Peter Lindbergh: Reinventing fashion photography
140 works by iconic fashion photographer Peter Lindbergh are showcased in "Untold Stories," a new exhibition in Düsseldorf. The show was curated by the photographer himself shortly before he died.
'Untold Stories'
When pioneering fashion and portrait photographer Peter Lindbergh died in September 2019, he had just completed curating his own retrospective. Starting February 5 at Düsseldorf's Kunstpalast, "Untold Stories" includes a large number of unseen photographs from the early 1980s to the present. Other works on show were commissioned by magazines such as "Vogue," "Harper's Bazaar" and "Rolling Stone."
Famous faces
Lindbergh, who was born Peter Brodbeck in 1944 and was raised in industrial Duisburg in western Germany before pursuing an art career in Berlin, was a fashion photographer who also perfected his own artistic portraiture style, mostly of celebrities like actress Uma Thurman (pictured in New York in 2016 for the Pirelli calendar), or an ageing Jeanne Moreau captured for "Vanity Fair" in 2003.
Supermodel mythologizer
Düsseldorf's Kunstpalast museum has called the exhibition Lindbergh's "personal statement on fashion photography." With his black and white portraits, the photographer contributed to the rising myth and celebrity surrounding supermodels in the 1980s, including Linda Evangelista — shown here with Michaela Bercu and Kirsten Owen (from left) in 1988.

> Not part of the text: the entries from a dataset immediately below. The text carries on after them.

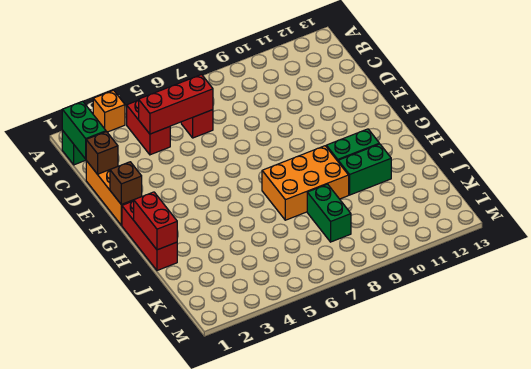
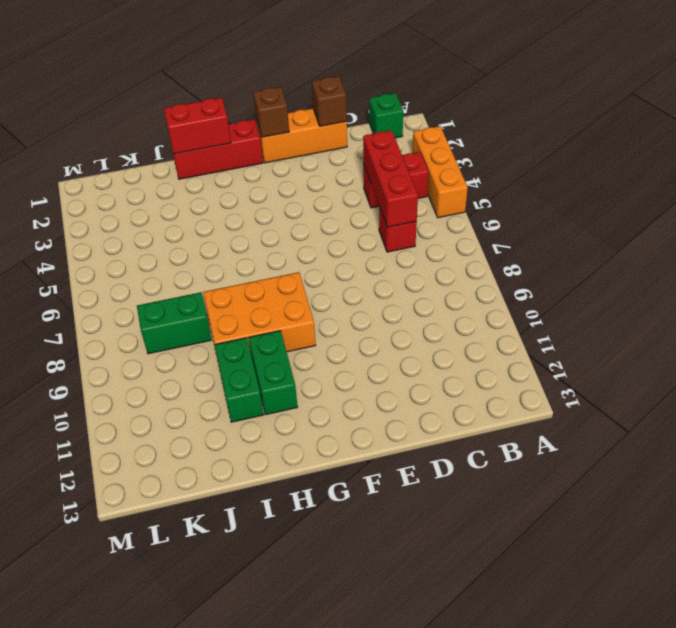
orange brick A3 level 1 -> orange brick A3:A5 level 1
green brick B1:C1 level 2 -> none
orange brick H7:I9 level 1 -> orange brick G8:I9 level 1

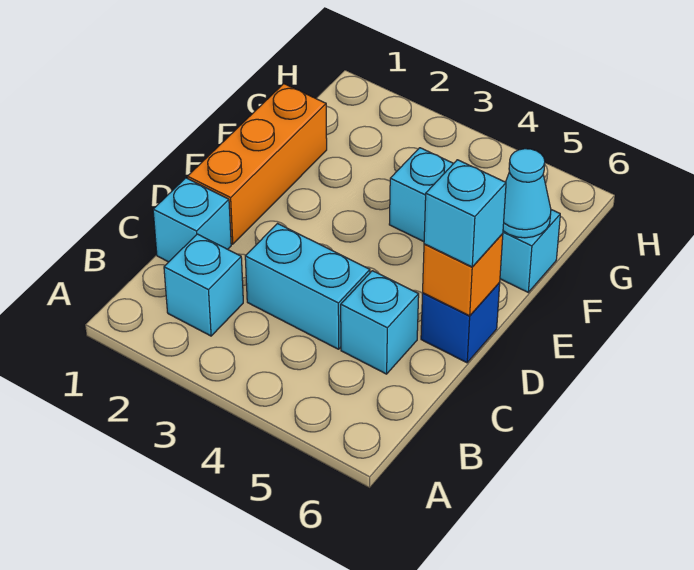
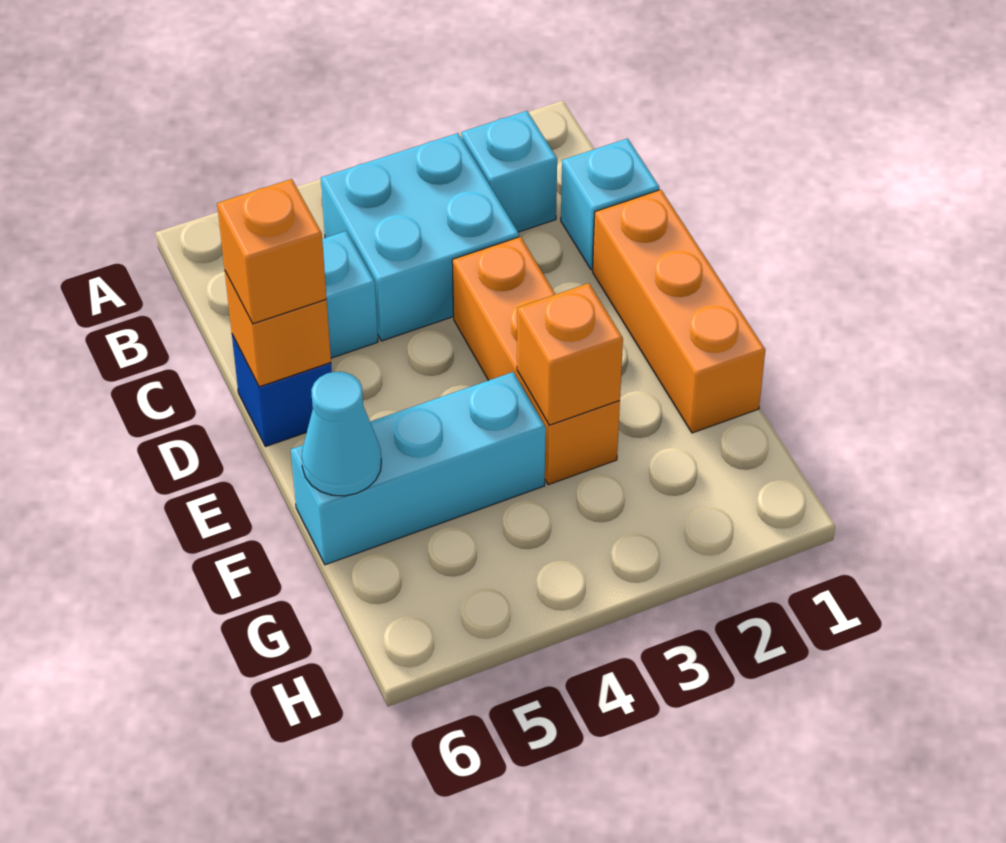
cyan brick C3:C4 level 1 -> cyan brick B3:C4 level 1
none -> orange brick D3:F3 level 1
cyan brick D6 level 3 -> orange brick D6 level 3
none -> orange brick F3 level 2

'Personality of the woman'
Lindbergh portrayed women with raw expression, and often without make-up. His focus was not on fashion but people — even if hidden by a light bulb, as here with the Dutch model Querelle Jansen in Paris in 2012. When first working at "Vogue" he wanted to challenge fashion photography stereotypes and "move towards a kind of beauty more linked to the personality of the woman," he once said.
More than a clothes rack
Lindbergh's interpretation of fashion photography set new standards in terms of staging contemporary culture. He was disturbed by the fact that women in fashion were often portrayed as mere clothes racks. Lindbergh wanted to change this by photographing his models completely undressed. In 1997, he instructed Karen Elson to stretch her limbs and muscles in a sitting in Los Angeles.
Full circle
Lindbergh only turned to fashion photography in the 1970s. In fact, it wasn't until the age of 27 that he first bought a camera — and only to take pictures of his brother's children. The exhibition in Düsseldorf's Kunstpalast, which runs through June 1, comes full circle: Lindbergh did his professional training with Hans Lux — an advertising photographer from the same city.